Task details: Take the lines below beginning at the line that has "line: (171, 69) -> (161, 76), dashed -> solid" and stopping after the line that has "line: (652, 135)", and print them exactly as they are, with no other lines.

Exercise materials:

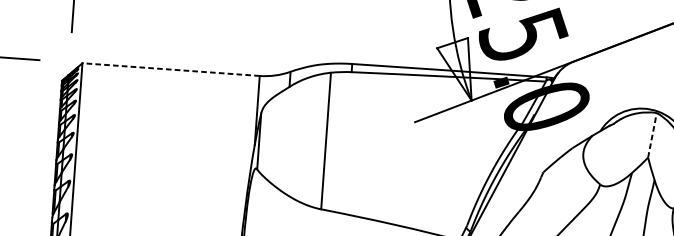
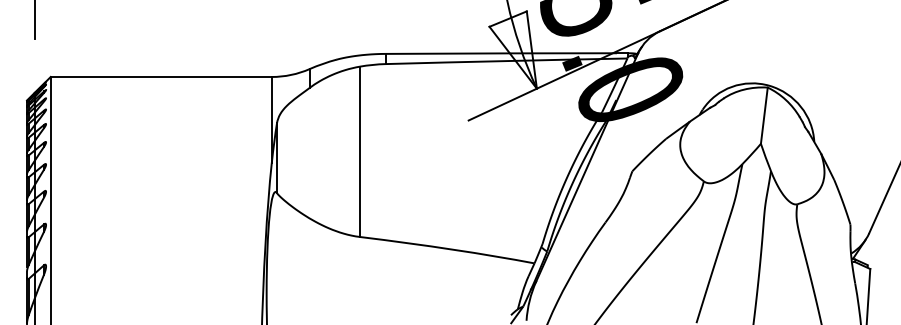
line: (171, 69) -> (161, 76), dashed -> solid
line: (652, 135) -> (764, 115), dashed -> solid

* * *

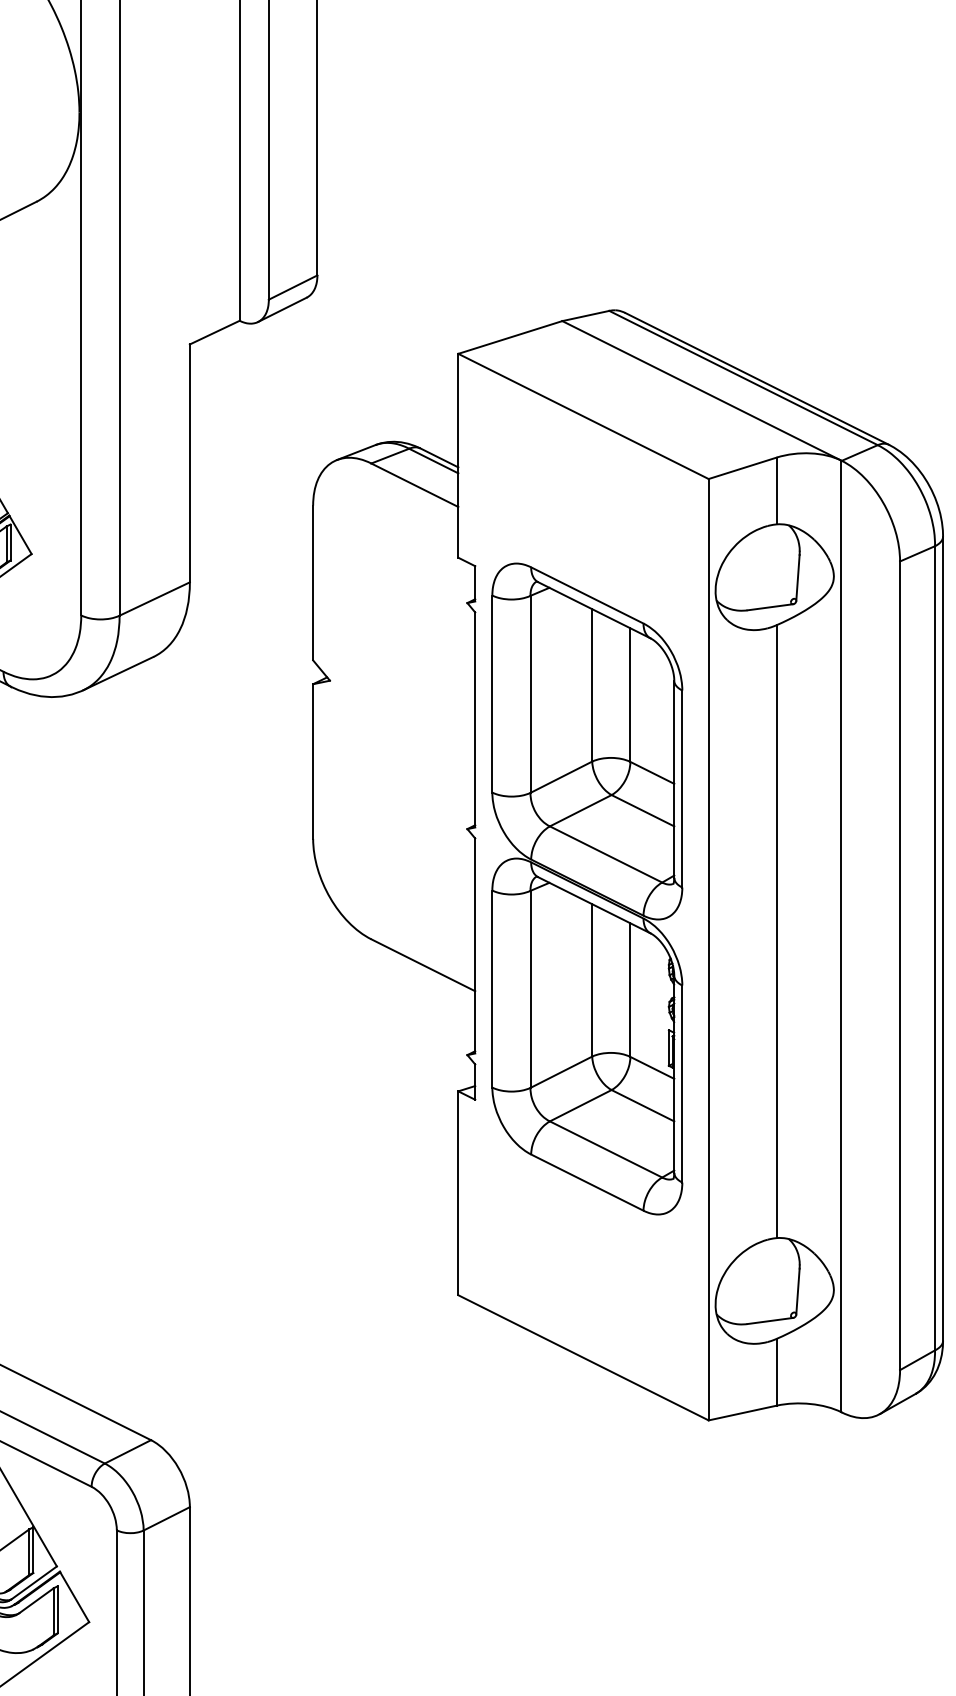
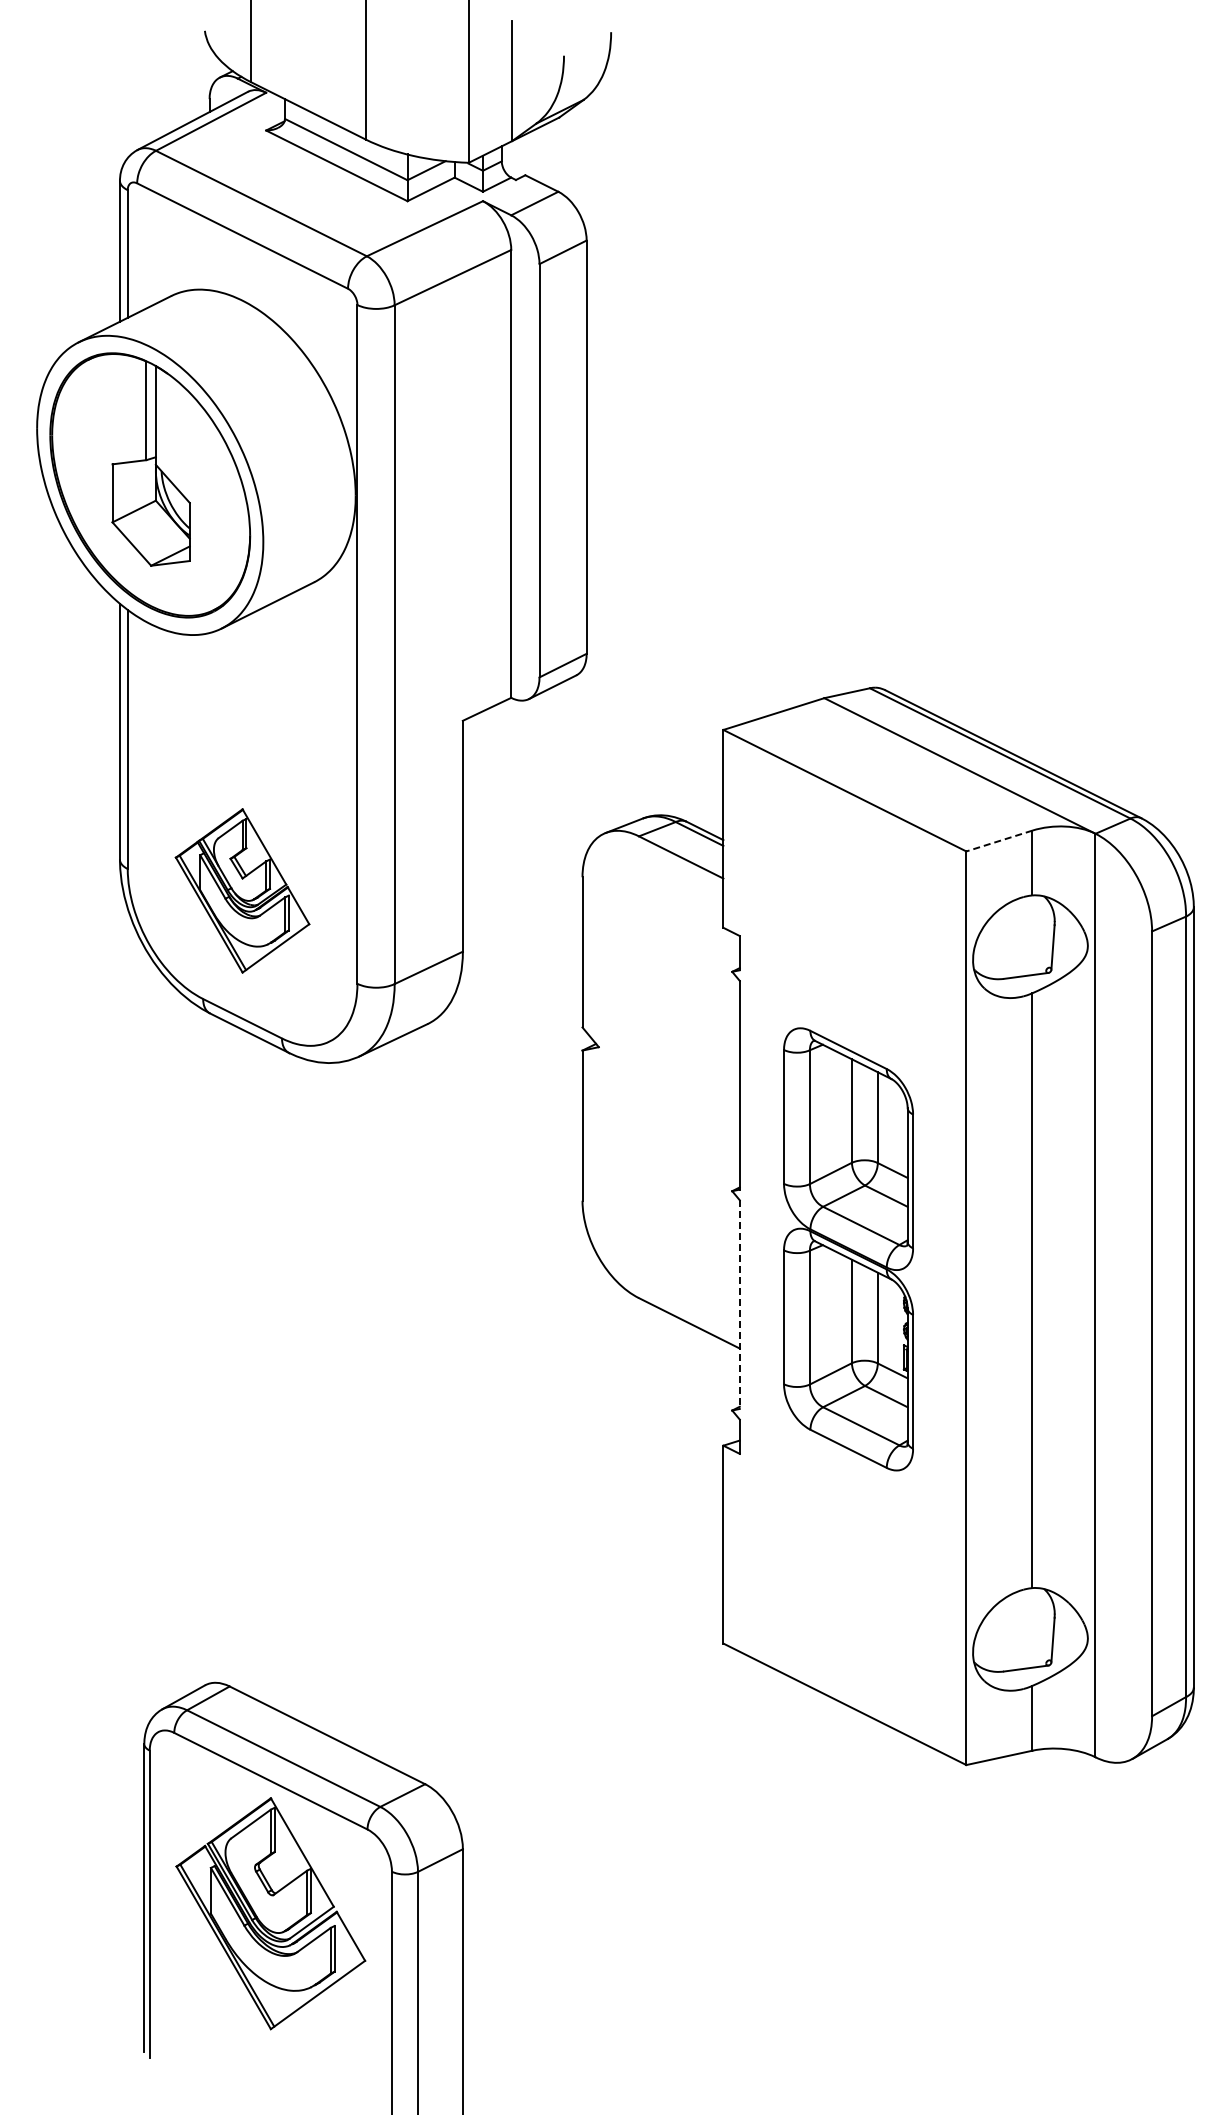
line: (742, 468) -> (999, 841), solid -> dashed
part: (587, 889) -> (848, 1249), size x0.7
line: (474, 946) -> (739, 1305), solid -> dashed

Worked solution:
line: (171, 69) -> (161, 76), dashed -> solid
line: (652, 135) -> (764, 115), dashed -> solid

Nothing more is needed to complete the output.